3 Autonomous Laps ROS2 Classroom

Final Project

Project Proposal

Our goal was to develop a system of nodes in ROS to enable vehicle to vehicle communication between 2 cars. We took inspiration for our project from the "Black Ice" phenomenon, whereby cars in icy conditions slide out and crash due to difficult-to-see ice on the road. By allowing cars to communicate with one another, a car involved in a crash could tell other cars that there is an issue on the road ahead, allowing the cars to slow down or stop to avoid the road hazard.

Our project consists of two cars: the lead car and the follower car. If the lead car should crash, it shall publish a message to the follower car, which causes it to stop, thus preventing that the follower car from crashing into the same obstacle. For sensing the crash, we use the accelerometer sensor on an Openlog Artemis IMU in the lead car, which we initialized by adding the device when creating the Docker Container with the robot image. If a specific deceleration threshold is met (i.e. 10 milli g), the car publishes a message to a connected following car. If the follower car receives this specific message, it should cause an immediate stop.

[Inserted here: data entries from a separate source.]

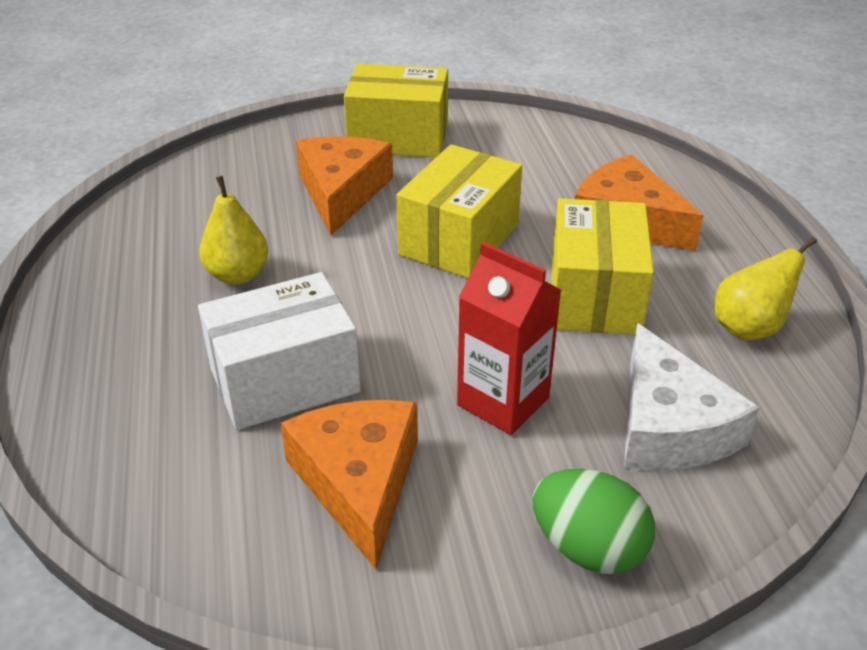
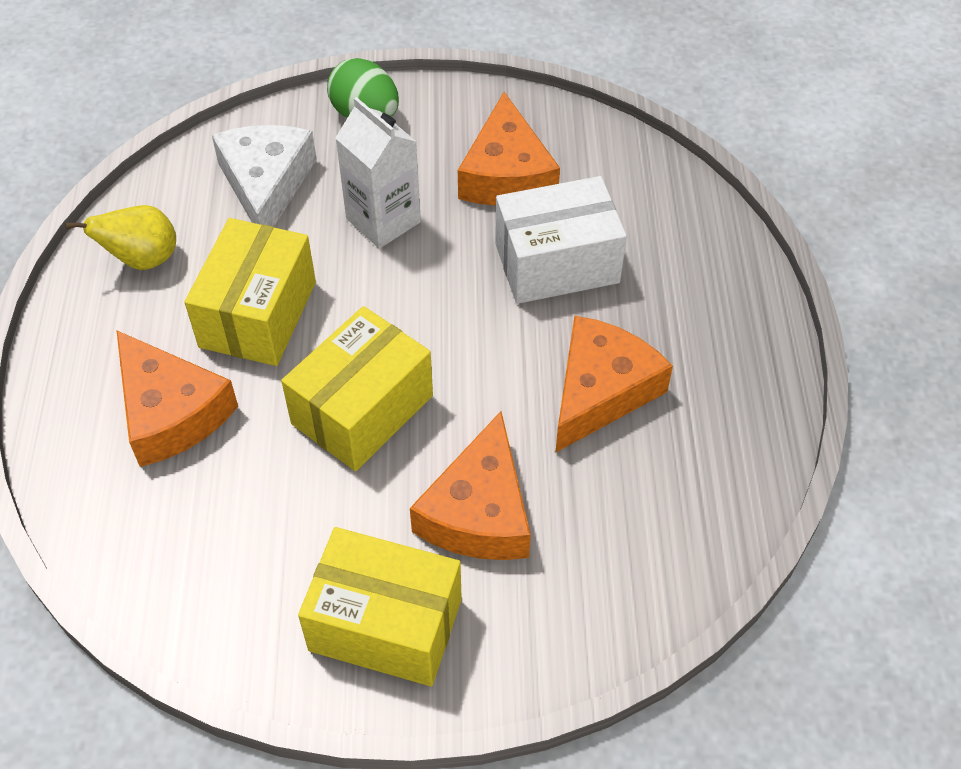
camera: 170 degrees left, 15 degrees up
(238, 275) = (600, 391): yellow pear -> orange cheese
(503, 401) = (383, 220): red carton -> white carton

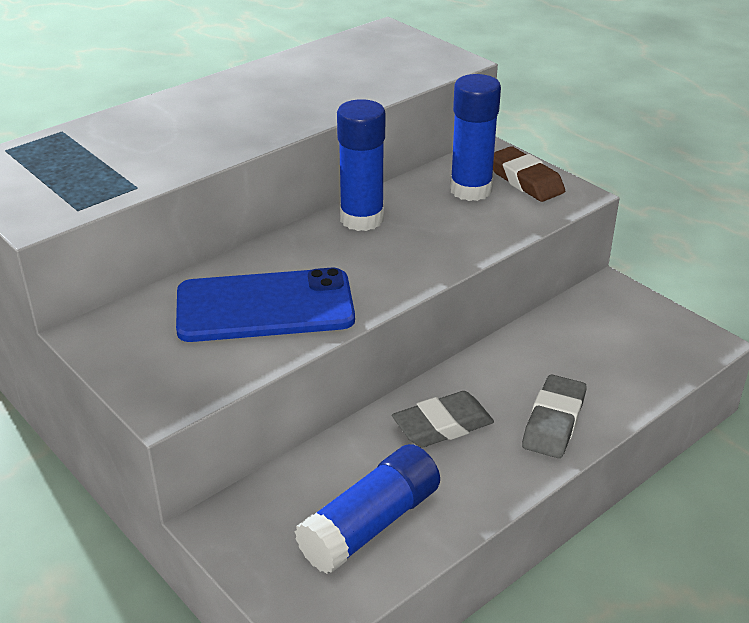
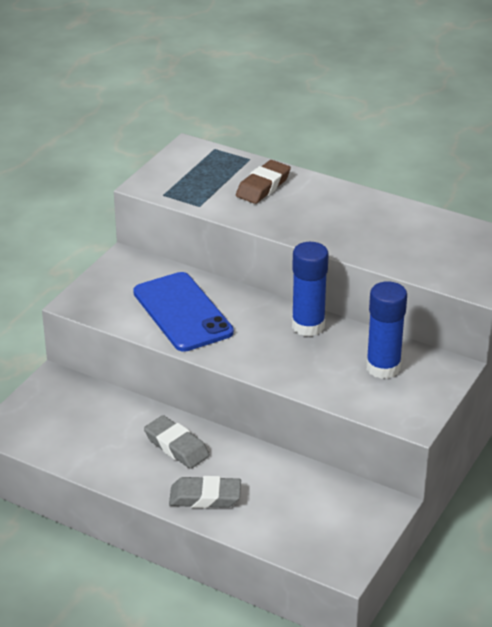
camera: 70 degrees right, 0 degrees up
(370, 524) = (76, 435): blue glue stick -> none
(525, 180) = (417, 392): brown eraser -> brown eraser (263, 186)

In order to prevent hackers from slowing down or stopping the follower car without a road hazard being present, we also include a unique security string published by the lead car and subscribed to by the follower car. If the security string being sent to the follower car before a stop command does not match the expected security string stored on the follower car, then the follower car will not accept a message to stop, and will continue to move around the track.

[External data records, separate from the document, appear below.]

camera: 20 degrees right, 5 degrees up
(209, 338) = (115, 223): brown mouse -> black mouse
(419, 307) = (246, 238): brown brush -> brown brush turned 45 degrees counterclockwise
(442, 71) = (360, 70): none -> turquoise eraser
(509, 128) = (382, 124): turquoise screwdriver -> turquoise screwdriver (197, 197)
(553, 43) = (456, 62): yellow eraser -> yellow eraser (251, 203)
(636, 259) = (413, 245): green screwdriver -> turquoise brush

In our case, we set the lead car to be the "Master" roscore, to which we connected the follower car (so that both cars use the same roscore). Both cars run many of the same nodes, clients, and servers as described in Dominic Nightingale's Simple ROS framework. However, in order to ensure the topics being published and subscribed do not cross cars (i.e. camera on one car is used by the lane guidance on the other car), we gave the each topic with the potential to cross over a new unique identifier.

Bumblebee Specification

Our car Bunblebee is the follower car implemented with listener node, by writing a listener node script and building a lisner node launch file. We also modified the ros racer launch file correspondingly to launch the listner node.

The listener node will first need to receive security message 'I am Autonomous Prime, Autobots, roll out!' from the lead car Autonomous Prime in order to process any further commands. After confirming the message is sent from Autonomous Prime, the listener node will pass the stop message to lane guidance node when the it receives the 'stop' command. The lane guidance node will then overwrite the throttle and the steering of the Bumblebee to zero and stops the driving.

All the innate node names and topic names are changed differently from Autonomous Prime in order to prevent overwriting information, including /camera_rgb, /centroid, /steering, /throttle.

Project Gantt Chart

Presentation

Weekly Presentation

Final Proposal Slides

11/23 Status Update

12/2 Status Update

Final Presentation

Final Presentation Slides

Accomplishment

On the lead car Autonomous Prime, we set up the talker node python file and its corresponding ROS launch file from scratch. We were able to read data from the IMU and filter the data we wanted to read from a certain axis. We achieved this by directly reading from serial ports with pySerial package, parsing the string we read from the serial, and converting them to numbers.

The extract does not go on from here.